The front of the downtown store says "Johnny Gibson Gym Equipment Co." in big, red block letters on a red, white and blue building. In red neon is the cartoon weightlifter logo, either a sentimental relic or a vintage classic, depending on one's taste.
In the late 1970s, Nautilus exercise machines replaced barbells as the rage at the gym. Gibson hustle faced corporate muscle--lots of it. Gibson Gym Equipment Co. began making its own exercise equipment. Now, 22 years later, Gibson is downsizing its manufacturing business. It'll leave most of that to the big boys.
Until recently, Johnny still prowled yard sales looking for used barbell sets. He sized up young people at the sales and made a friendly wager: Johnny arm-wrestled, paying double for the barbells if he lost, nothing if he won.
"If my dad is betting money," Steve says, "he's probably going to win it."
When Johnny finishes his morning workout at Orange Grove Middle School, I ask him how he stays flat-stomached and fleet-footed. He says he married well. Pearle and Johnny Gibson have been married 55 years. He tries not to overeat, favors fresh fruits and recommends wholesome soups made with a food processor. ("It chews the food for you.")
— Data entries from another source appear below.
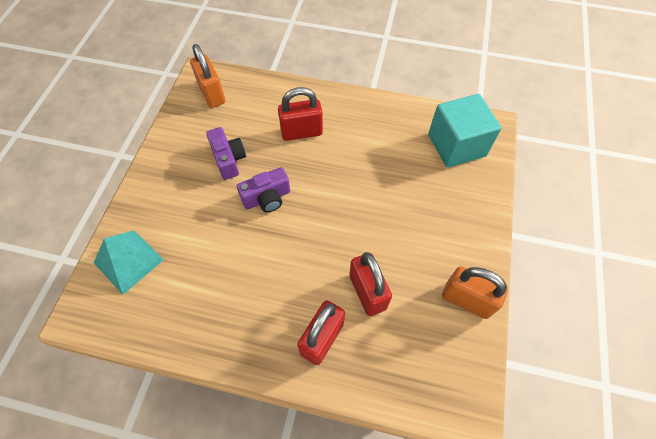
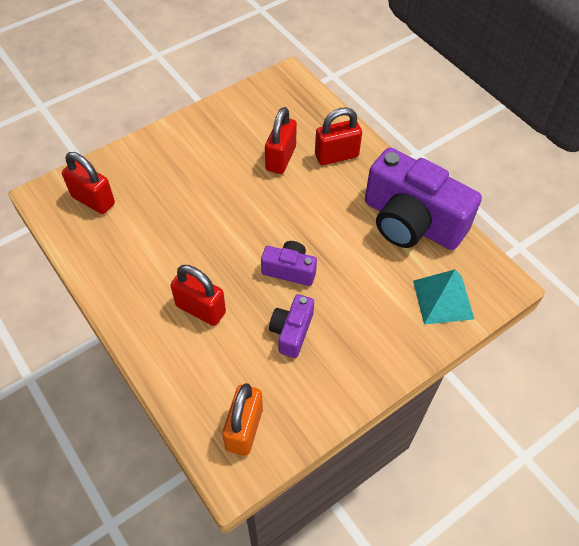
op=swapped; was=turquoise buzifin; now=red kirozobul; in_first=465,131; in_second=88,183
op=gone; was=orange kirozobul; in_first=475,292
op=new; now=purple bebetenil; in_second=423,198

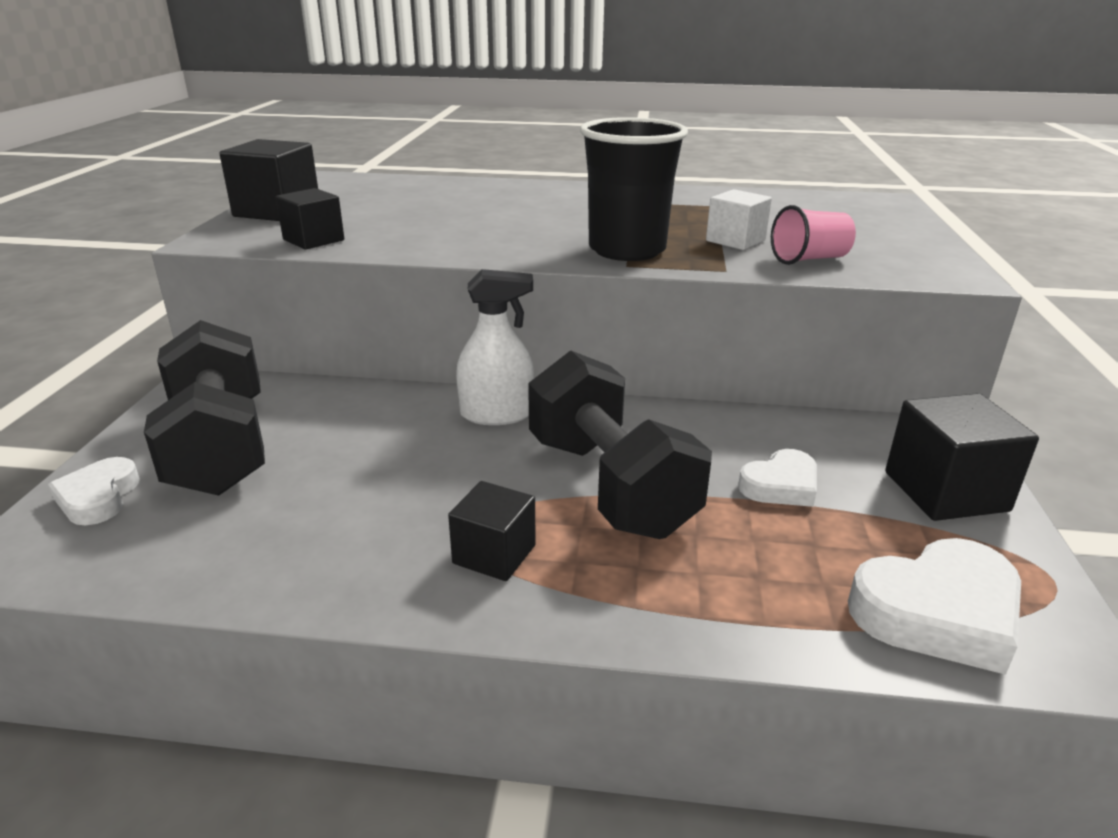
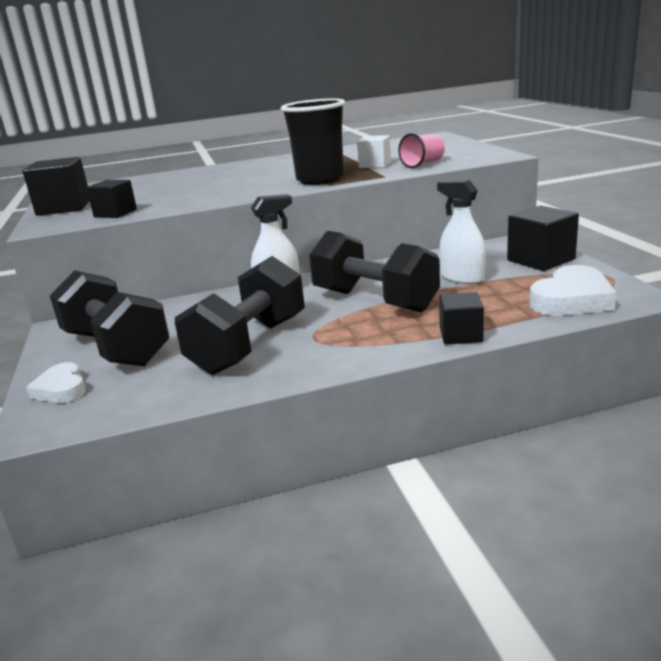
op=swapped; was=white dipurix; now=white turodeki; in_first=777,478; in_second=461,232
op=shifted; was=black buzifin; in_first=492,531; in_second=461,318
op=new; now=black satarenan; in_second=240,315

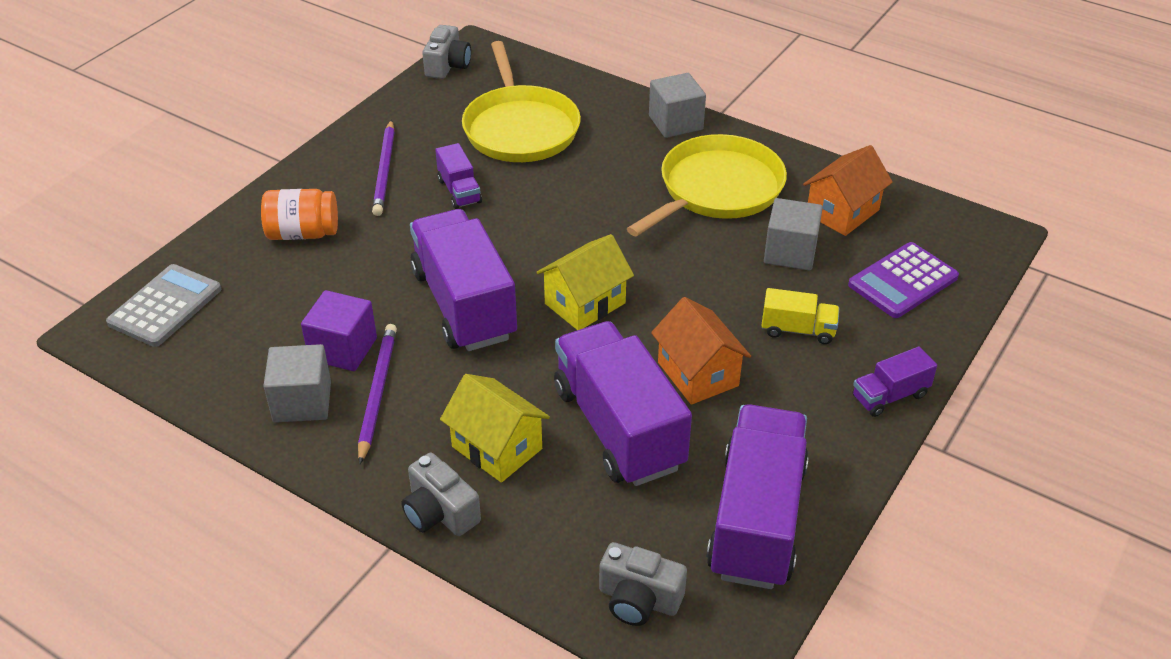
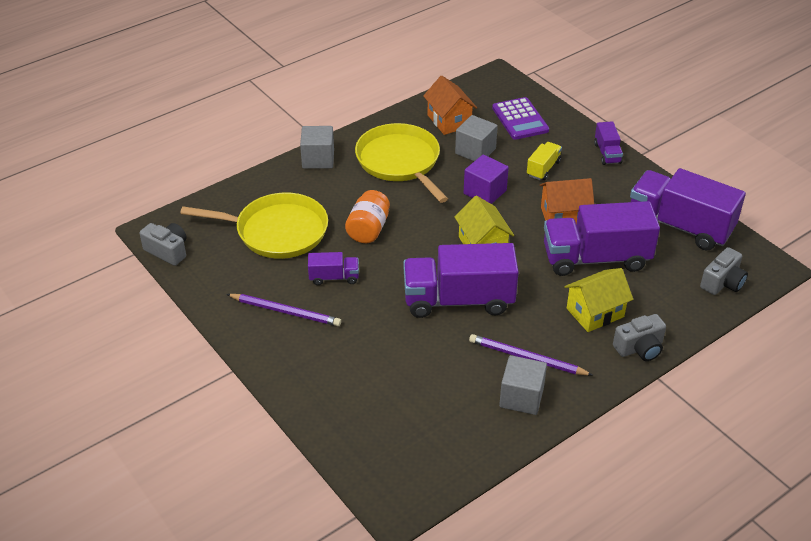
op=shifted; was=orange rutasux; in_first=299,214; in_second=367,216
op=gone; was=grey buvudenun; in_first=163,305
op=shifted; was=purple buzifin; in_first=339,330; in_second=486,179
He's still competing, running and jumping at the Senior Olympics. The week after I talked to him, he won four gold medals in Flagstaff and even beat some guys in their 70s. He marvels at athletes older than him. "I'm amazed by how strong these guys are," he says. "They're 85, 86. And they can run."
Johnny says he'll keep at it until he's 90.
As Dennis Moore says: "He's still got a biceps on him."